Financial abuse against seniors is on the rise. How to spot it and protect the ones you love

As Canada’s population ages, the risk of financial abuse against seniors is on the rise. According to the Canadian Anti-Fraud Centre’s 2022 annual report, Canadian seniors (those older than 60) made 17,000 fraud reports to the tune of $137.8 million in 2022. 

“The reality is that we’re going to be dealing with the effects of the mass population hitting cognitive decline due to aging like we never have before,” says Jason Pereira, senior partner and financial planner at Woodgate Financial in Toronto. “Any Western nation with a baby-boom population that has longevity is going to have that problem.”


iStock-2125973665

iStock-2125973665


According to the federal government, financial abuse is the “illegal or unauthorized use of someone else’s money or property,” and includes “pressuring someone for money or property.”

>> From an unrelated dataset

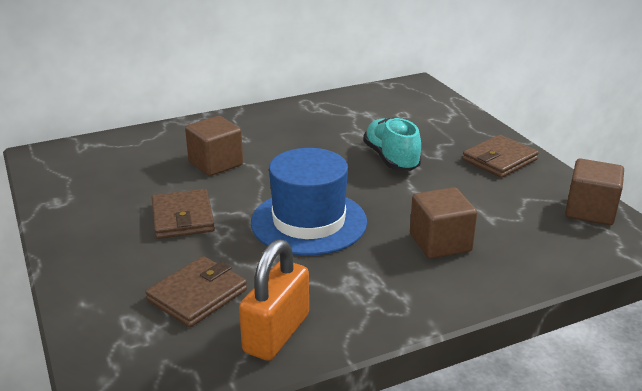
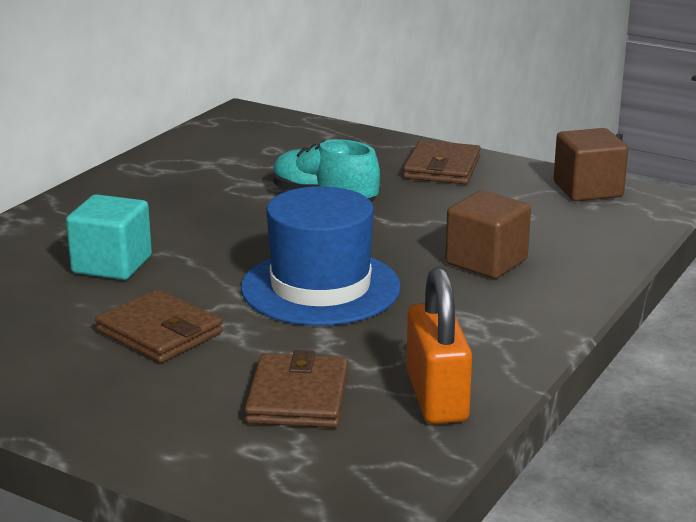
camera: 35 degrees left, 5 degrees down
(215, 163) = (112, 265): brown cube -> turquoise cube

While the types of fraud cited by this group encompass everything from romance fraud and theft of personal information to prize and merchandise fraud, one of the most common yet least discussed types is familial elder financial abuse; when family members or caregivers take advantage of a senior’s finances for their own personal gain.

Some signs that the seniors in your life may be under financial pressure from family members include lending or giving away their money, possessions or property, making or changing wills or powers of attorney, and signing legal and financial documents that they don’t understand.

Pereira recalls a case with a senior who had one branch in the family pressuring her for money with hard-luck stories. “‘If we don’t get this, we’re going to get kicked out.’ At the end of the day, they were causing this woman a lot of mental distress, and they were potentially endangering her retirement. That is something that happens quite frequently.”

How can you protect your loved ones and yourself from being taken advantage of financially as you get older?

Come to terms with aging

“One of the things that seniors have to come to terms with is aging,” says Pereira. In practice this looks like ensuring your paperwork is in order so your family, lawyer and advisers know your wishes and can run interference against financial abuse. Having these documents in order allows you to be the decision-maker for yourself when you’re able to rather than having decisions forced on you due to physical or mental decline. 

Get a power of attorney

A power of attorney is a legal document that you sign that gives someone the authority to manage your money and property on your behalf if you’re unable to manage them yourself due to illness or cognitive decline.

Elke Rubach, president of Rubach Wealth: Holistic Family Advisors, says that a power of attorney isn’t bulletproof, as the person holding the power of attorney can still take advantage, say through forging a senior’s signature. However, it can definitely act as an added layer of protection in preventing a senior from being taken advantage of or from spending all their money recklessly. The key is to choose wisely.

Lay out your plans with your family (and your adviser)

Rubach says getting the family together and talking about money is critical to ensuring your elderly loved ones are protected. “Because if dad dies and mom gets all the money, there could be a son taking advantage (of their relationship).” By having open conversations, everyone knows what you want done with your money and property so any suspicious behaviour among family members can be identified quickly.

Rubach adds that it’s important to be transparent with your adviser about your plans for your finances while you’re still of sound mind, as they will notice changes in spending habits.

Your trusted contact person

If you work with or are considering working with an adviser, you may have been asked about a trusted contact person. If your adviser suspects that you’re vulnerable due to cognitive issues or illness, they can reach out to the trusted contact person to confirm or deny their impression.

The trusted contact person can’t access your accounts or make any decisions about your investments, but if they confirm any changes, your power of attorney may go into effect.

“The addition of the trusted contact was a fantastic step forward in consumer protection, because before that we were in a tough position where, technically, we would have to violate privacy in order to alert people as to what was going on,” says Pereira. He says having permission to speak to someone you’ve authorized can make all the difference when it comes to things being caught and prevented versus people being drained of their investments.

Family or professionals?

When it comes to choosing people to act as your power of attorney or trusted contact person, both Rubach and Pereira say not to pick someone who has financial issues and may have a vested interest in getting money from you.

“I think the best first stop normally is spouse, children or parents,” she says. “But you also have kids they cannot trust to give all the information. I have a case of a client where the kids are an absolute catastrophe when it comes to finances because they don’t understand the value of money.”

In a situation like that, Rubach says there are professional organizations that will manage your finances and estate for a fee of between two to five per cent of the portfolio.

Both experts say that while there are some guardrails in place to prevent financial abuse of the elderly, there is room for improvement.

“I think that financial institutions really need to think through how they can create a system where individuals are supported by their support system to prevent abuse,” Pereira says.